Some cordless chainsaws have electronic safety mechanisms, but it’s not a standard feature quite yet. This Greenworks saw doesn’t have one, so you can pick it up and start sawing without a step in between.

There’s a genuinely good debate about that. Electronic safeties time out, making it almost as irritating as restarting a gas saw. Okay, it’s not quite that bad, but it really is inconvenient. On the other hand, they add one more layer of safety, and that’s generally a good idea for tools that can do as much damage as a chainsaw.

So is the lack of an electronic safety a negative for the Greenworks 60V Chainsaw? Not really. The mechanical safeties in place do the job in my opinion.

Skip-Tooth Chain

The Greenworks CS60L210 chainsaw uses an Oregon 91 skip-tooth chain. This saves on the cost and requires less juice from the battery, but these skip-tooth chains cut slower than traditional chains. That’s no surprise since it has half the teeth. They also do a good job clearing debris from the chain path—which is why you often see them in models using longer bars.
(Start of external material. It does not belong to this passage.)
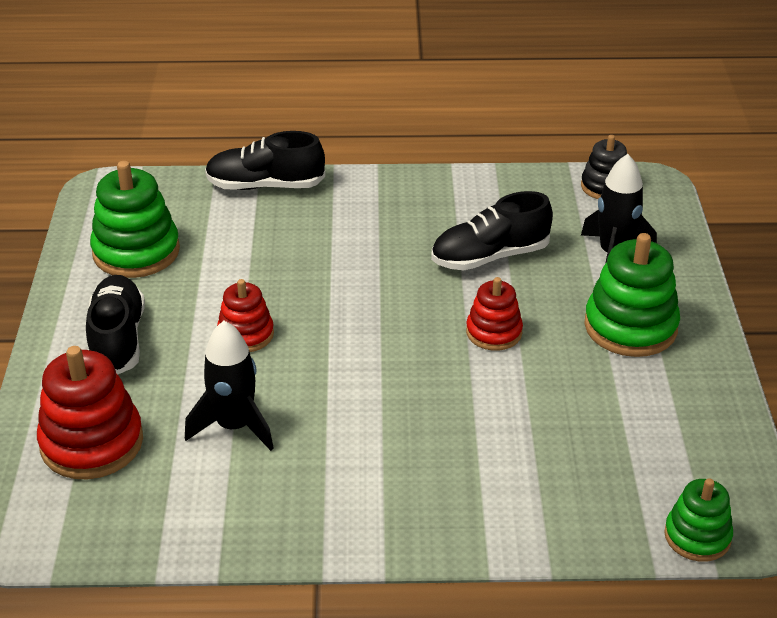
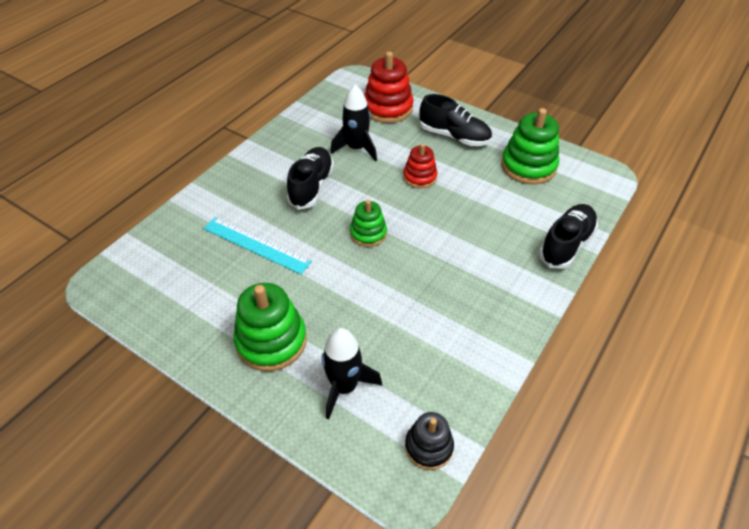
camera: 125 degrees right, 10 degrees up
(490, 257) = (400, 314): black shoe -> black shoe (311, 186)
(494, 332) = (330, 272): red stacking toy -> none
(525, 419) = (256, 245): none -> turquoise ruler
(697, 536) = (122, 260): green stacking toy -> green stacking toy (368, 233)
What’s different for Greenworks is that they move from the 0.043″ chain that most cordless chainsaws come with to a 0.050″ chain.

Bar Security

The bar is held on with dual studs whose nuts require a wrench to tighten and loosen. Some of the saws in this class have a tool-free adjustment, but the benefit remains a source of contention. Some Pros consider the dual stud design to maintain a more secure connection despite losing some convenience.

However, dropping bar nuts is common. Greenworks also designed this saw with captive nuts that are tougher to lose in the field. That’s definitely a plus.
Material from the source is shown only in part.